Although Multiple Occupancy can achieve huge rewards in the form of rents, in particular student lets, Landlords must take the required legal procedures to ensure it is all above board. In our experience it is easy to gain over 50% premium on rental income under HMO. There are now professional agents that can take care of the managements and legalities but here are some basics you must know. Licenses are only £335, so get them and don’t risk fines or prosecution when the outlay is so small.
The returns can significant, raising the ROI above any other residential investment, letting are very easy through university listing or sites such as www.spareroom.com. Please get the relevant advice and don’t take short cuts in the pursuit of profits.
After reading this nitty gritty we offer a fantastic investment opportunity at the bottom of the article.
Here is the Basics
What is an HMO?
HMO stands for House in Multiple Occupation and generally refers to one of the following:
- A house split into bedsits
- A house or flat share where each tenant has their own tenancy agreement
- Students living in shared accommodation
The term can also refer to hostels and Bed and Breakfast accommodation which isn’t just used for holidays but these two categories aren’t relevant to most residential landlords.
Depending on your property, its tenants and where you live you may be required to obtain a license for your HMO.
New HMO planning regulations as of April 2010
As of April 6th 2010 the laws governing HMOs have changed. The main change that will affect rental accommodation is to the classification of rental properties based on their usage.
The previous classification system included 2 basic categories relevant to rented accommodation:
- Single dwelling – A house or flat let to one family or up to 6 tenants living as a single household
- HMO – Including bedsits and larger shared houses
The new classification system adds a further category for shared houses with 3-6 tenants living as a single household, taking them out of the ‘single dwelling’ category
A landlord who owns a property that is currently let to a family but wants to let it by the room or to a group of 3-6 tenants (whether students, friends or young professionals) will need to apply for planning permission to do so (this process incurs a cost, currently £335).

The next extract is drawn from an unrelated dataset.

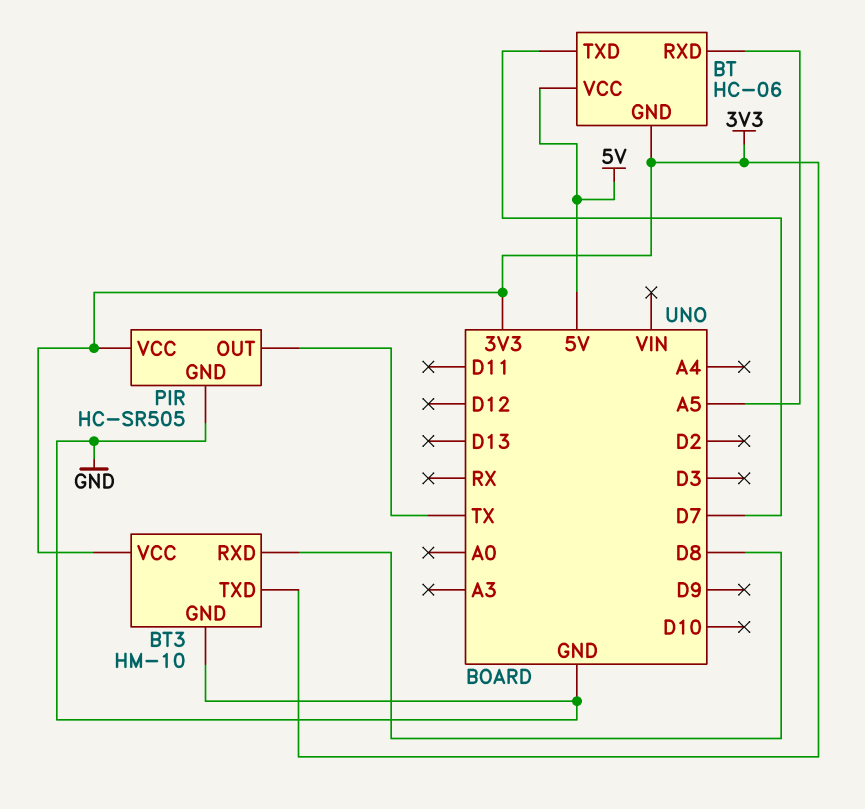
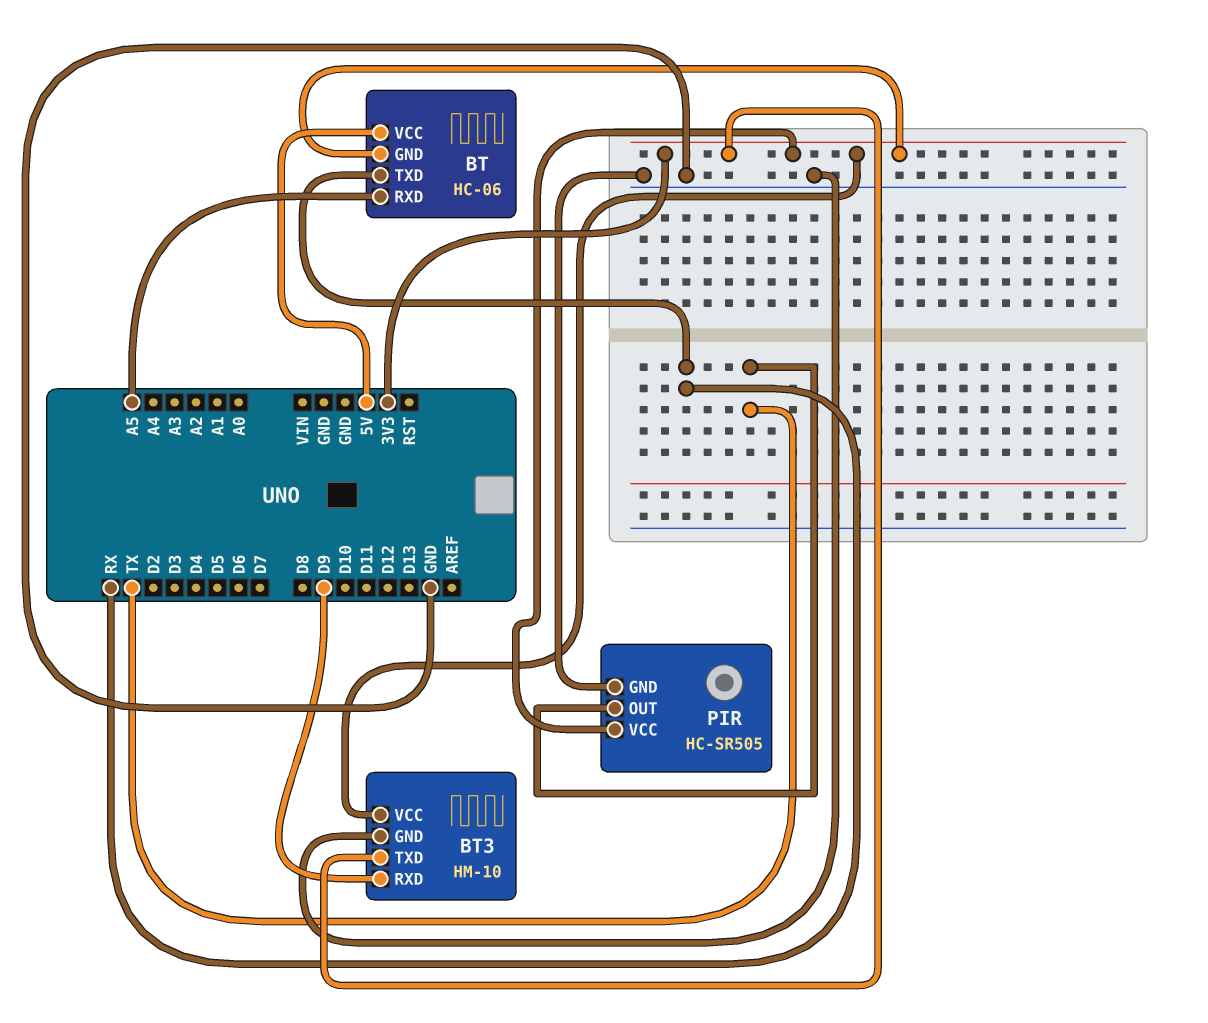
BT pin TXD: D7 -> RX
BT3 pin RXD: D8 -> D9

Important points to consider
- The changes are not retrospective so should only take effect when you want to change the way a property is used
- There is an automatic right to revert to a single dwelling after having been an HMO but no automatic right the other way round. This could mean that, if you change use from a shared house to a family house, you may need to apply for planning permission to change back
- HMO licenses had to be granted as long as certain criteria were fulfilled. Planning rules are discretionary so will be affected by both local and national policy
HMO and lodgers
The new classification will apply to live in landlords who take in more than 2 unrelated lodgers. If more than 2 unrelated lodgers live with a landlord then the landlord may have to apply for planning permission
Landlords must register their HMO with the council. The council will then assess whether there is enough space for the occupants and if the property is well managed before granting a license. Councils also have the power to introduce licensing for individual smaller HMOs or all rental properties in certain areas they want to improve so always check with your local council to see what the rules are where your property is.
Are there any exceptions?
The following are exempt under current rules:
- A flatshare containing two unrelated people
- A landlord living with up to 2 lodgers
- A building where all occupants are freeholders (or long leaseholders)

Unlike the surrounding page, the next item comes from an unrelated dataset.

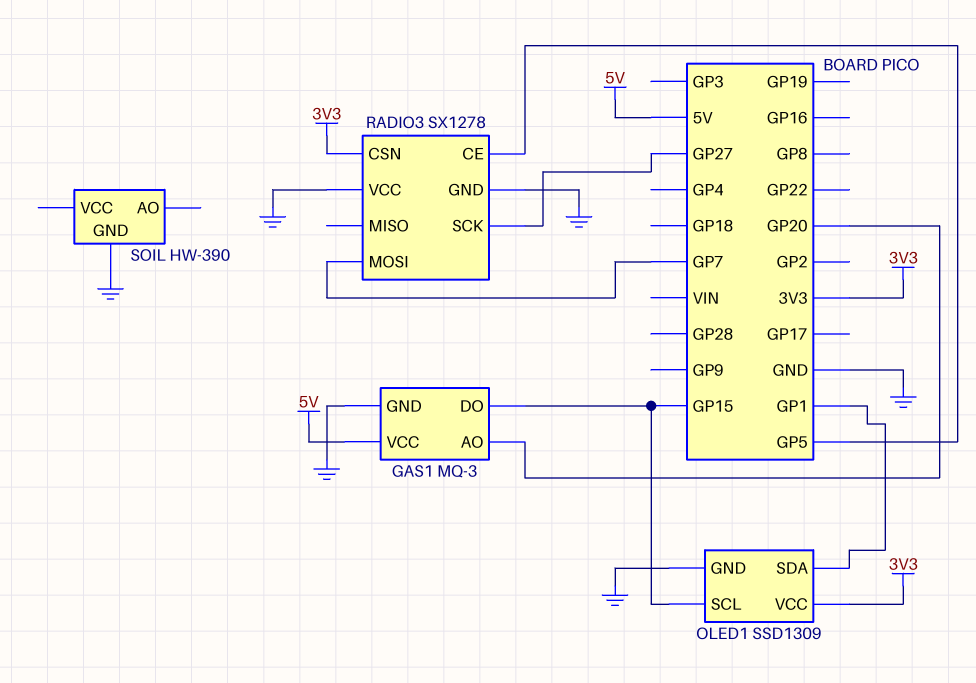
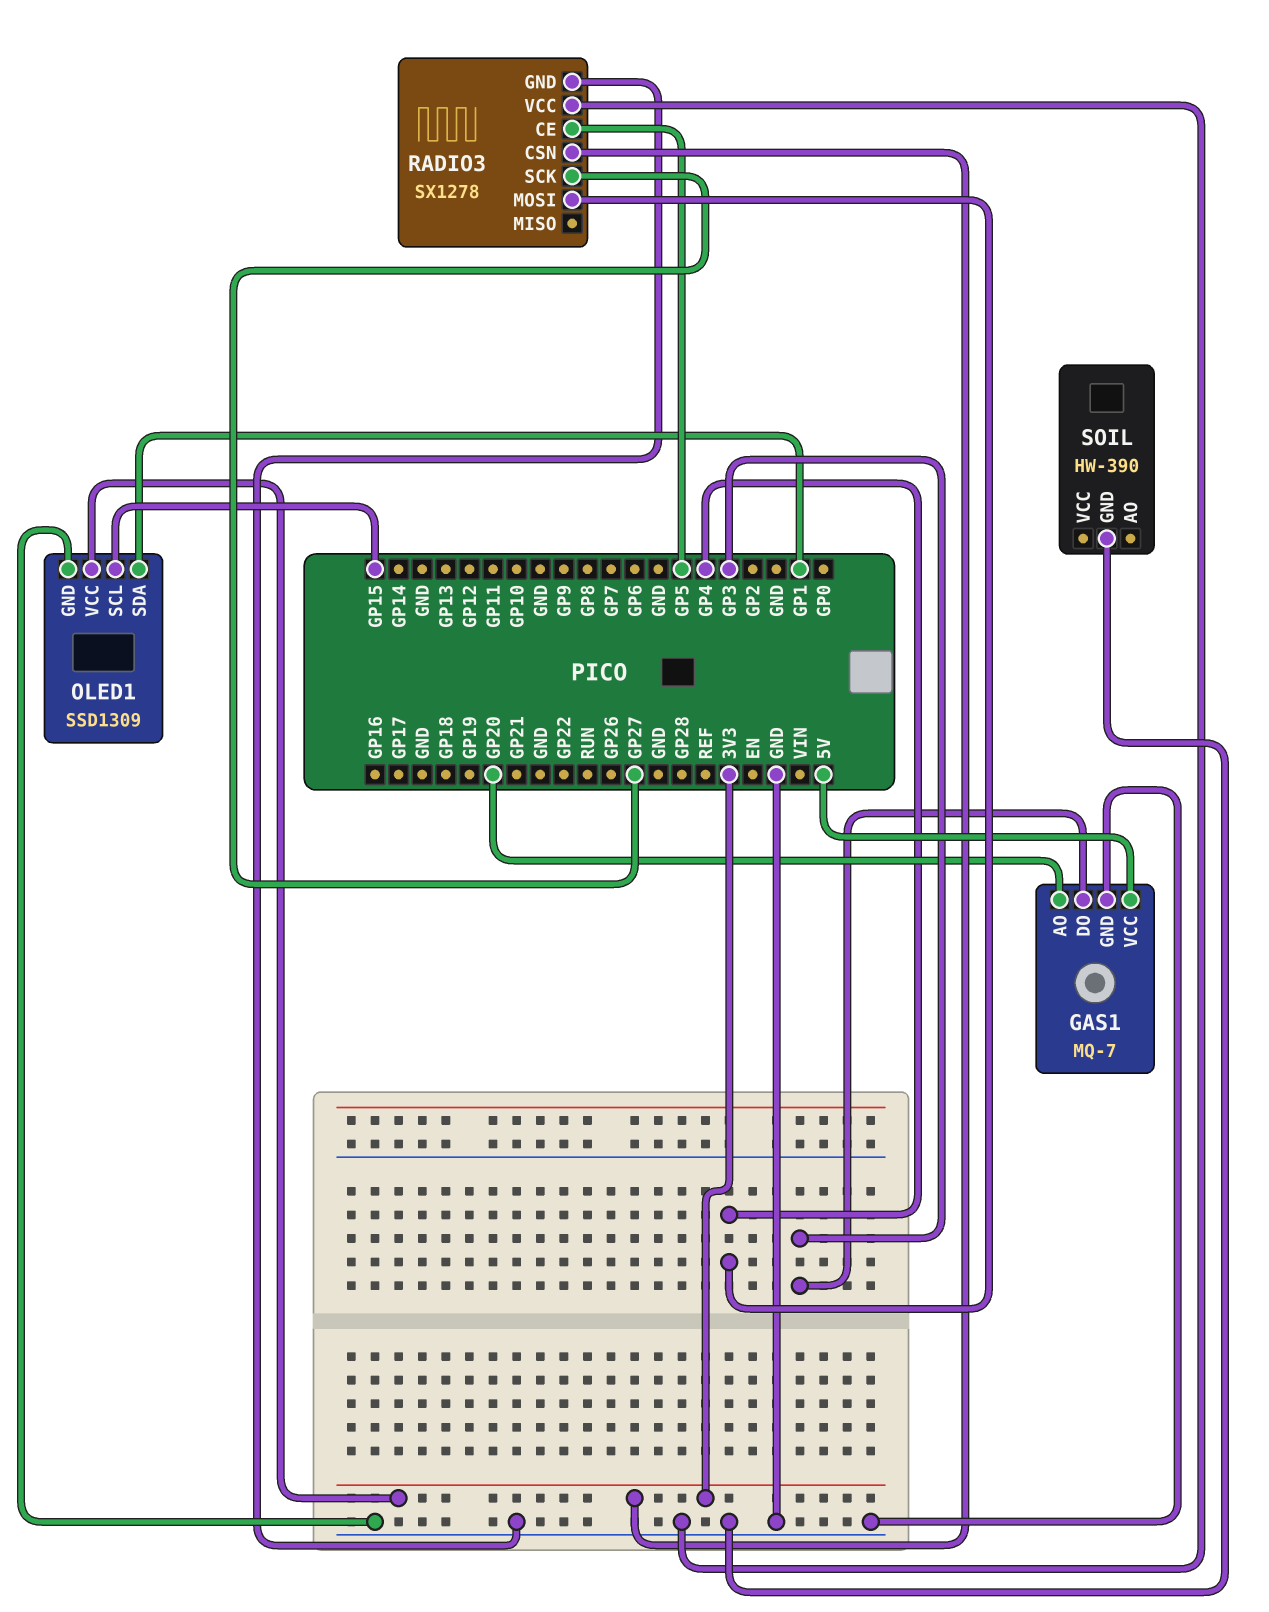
GAS1: MQ-3 -> MQ-7
GAS1 pin DO: GP15 -> GP3
RADIO3 pin MOSI: GP7 -> GP4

- Regulated buildings such as bail hostels and care homes. Domestic refuges, however, are not exempt
Purpose-built blocks of flats are not HMOs. However, if any of the individual flats are shared by more than 2 tenants in two or more households they will be HMOs.
Houses which are converted entirely into self-contained flats will only be HMOs if the conversion did not meet the standard of the 1991 Building Regulations and more than one-third of the flats are let out on short term tenancies.